A number of dysregulated genetic and biological pathways contribute to the development of lupus and its varied symptoms of muscle and joint pain, skin rashes, kidney problems and other complications throughout the body. One such pathway involves a protein in the immune system called toll-like receptor 7 (TLR7), which, in lupus, reacts to the body’s own RNA, molecules that act as messengers of genetic information. TLR7’s reaction to RNA triggers an immune response that damages healthy tissue.
In the full article, researchers honed in on this TLR7 immune response in lupus, looking specifically at how a piece of genetic material only found in women, known as X-inactive specific transcript (XIST), could trigger TLR7’s immune system response. XIST is a type of RNA that plays a crucial role in inactivating one of the two X chromosomes found in female cells so that females do not have imbalanced gene expression.
“XIST has previously been implicated in autoimmunity, but more as something that could prevent autoimmune conditions like lupus, rather than drive the disease’s development,” says study author and lead researcher Erika Darrah, PhD. “Our findings show the opposite, that XIST actually plays a role in promoting autoimmunity – increasing the susceptibility to lupus and its severity in women.”
The research team first tested whether XIST could bind to TLR7 and initiate the receptor’s immune response using cellular experiments. They observed that XIST could strongly bind to TLR7 and trigger the production of molecules called interferons, an immune system protein seen at high levels in lupus that contributes to tissue damage in this disease. Rather than protect from TLR7 and interferon’s negative effects on the body, these tests illustrated that XIST drove the process of an overactive immune response and therefore contributed to lupus development.

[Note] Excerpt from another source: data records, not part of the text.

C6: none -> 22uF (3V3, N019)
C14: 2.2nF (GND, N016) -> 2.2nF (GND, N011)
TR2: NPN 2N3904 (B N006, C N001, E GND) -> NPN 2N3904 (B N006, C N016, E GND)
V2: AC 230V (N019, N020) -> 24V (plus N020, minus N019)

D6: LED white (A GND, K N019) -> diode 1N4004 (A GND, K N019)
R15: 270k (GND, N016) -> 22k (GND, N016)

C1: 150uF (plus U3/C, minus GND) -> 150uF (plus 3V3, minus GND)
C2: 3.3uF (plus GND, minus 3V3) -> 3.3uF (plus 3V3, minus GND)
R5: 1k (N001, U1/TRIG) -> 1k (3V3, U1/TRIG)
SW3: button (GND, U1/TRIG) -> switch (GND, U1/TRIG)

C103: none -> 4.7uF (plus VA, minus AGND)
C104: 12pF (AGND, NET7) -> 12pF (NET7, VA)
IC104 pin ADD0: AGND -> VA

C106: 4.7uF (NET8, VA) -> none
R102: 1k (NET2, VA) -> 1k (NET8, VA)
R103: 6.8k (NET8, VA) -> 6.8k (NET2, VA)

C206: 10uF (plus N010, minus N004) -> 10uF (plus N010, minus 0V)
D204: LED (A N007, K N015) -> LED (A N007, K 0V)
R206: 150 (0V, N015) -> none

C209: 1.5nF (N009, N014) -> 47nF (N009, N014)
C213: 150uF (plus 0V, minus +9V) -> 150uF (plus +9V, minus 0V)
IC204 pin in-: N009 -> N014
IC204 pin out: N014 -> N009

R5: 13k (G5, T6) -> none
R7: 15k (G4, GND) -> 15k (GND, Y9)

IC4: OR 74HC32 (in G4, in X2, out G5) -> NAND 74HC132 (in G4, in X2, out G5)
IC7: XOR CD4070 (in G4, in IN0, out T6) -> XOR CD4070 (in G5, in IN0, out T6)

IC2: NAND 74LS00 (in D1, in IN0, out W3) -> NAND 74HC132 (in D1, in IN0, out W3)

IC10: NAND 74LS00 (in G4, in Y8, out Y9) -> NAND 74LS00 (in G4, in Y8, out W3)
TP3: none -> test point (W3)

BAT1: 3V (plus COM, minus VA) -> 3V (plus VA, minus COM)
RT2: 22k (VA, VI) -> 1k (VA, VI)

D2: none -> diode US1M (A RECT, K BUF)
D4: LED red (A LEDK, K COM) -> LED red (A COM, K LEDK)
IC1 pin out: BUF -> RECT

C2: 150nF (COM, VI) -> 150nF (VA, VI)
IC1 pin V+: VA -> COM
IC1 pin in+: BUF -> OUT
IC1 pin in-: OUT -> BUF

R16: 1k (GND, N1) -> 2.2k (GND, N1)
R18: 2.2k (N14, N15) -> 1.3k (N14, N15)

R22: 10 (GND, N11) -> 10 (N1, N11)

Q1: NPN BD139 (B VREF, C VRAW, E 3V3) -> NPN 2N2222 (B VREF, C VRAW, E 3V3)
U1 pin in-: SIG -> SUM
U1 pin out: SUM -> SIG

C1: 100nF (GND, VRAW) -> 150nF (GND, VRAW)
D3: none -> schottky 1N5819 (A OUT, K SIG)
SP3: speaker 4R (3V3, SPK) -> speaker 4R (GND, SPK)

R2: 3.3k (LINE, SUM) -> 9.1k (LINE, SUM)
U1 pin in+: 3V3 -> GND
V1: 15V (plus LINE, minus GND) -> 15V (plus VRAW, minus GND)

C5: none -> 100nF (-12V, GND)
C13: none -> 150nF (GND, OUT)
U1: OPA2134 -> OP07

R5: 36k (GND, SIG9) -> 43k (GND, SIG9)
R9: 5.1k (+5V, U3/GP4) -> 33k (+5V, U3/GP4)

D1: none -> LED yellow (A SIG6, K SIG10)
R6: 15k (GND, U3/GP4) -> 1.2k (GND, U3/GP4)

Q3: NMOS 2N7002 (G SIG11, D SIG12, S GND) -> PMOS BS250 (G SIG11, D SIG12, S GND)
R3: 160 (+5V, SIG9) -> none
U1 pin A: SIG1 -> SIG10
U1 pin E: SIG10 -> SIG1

“XIST has now taken on a different role, an alarm signal related to autoimmunity,” says study author Brendan Antiochos, MD. “The immune system activation through XIST and TLR7 is female-specific, helping explain the observation that lupus is so much more common in women compared to men.”
To further study XIST’s role in lupus, researchers also examined XIST levels in patients from two lupus cohorts. The team tested blood samples from patients at the Johns Hopkins Lupus Center for XIST levels, and also used publicly available data from another study that showed XIST and interferon levels in white blood cells taken from the kidneys of people with lupus. They assessed that not only did the levels of XIST in the kidney correlate with higher interferon levels, but also, those with more XIST in their blood cells experienced greater disease severity and worsened lupus symptoms.
Darrah and Antiochos say these findings may implicate XIST in other autoimmune conditions that are more often seen in women, and that more research should be conducted to investigate this female-specific process.
Researchers also say that understanding XIST’s role in lupus development may lead to creative therapies that target the XIST-TLR7 pathway, as well as offer an additional explanation for patients who may wonder about the origins of their disease.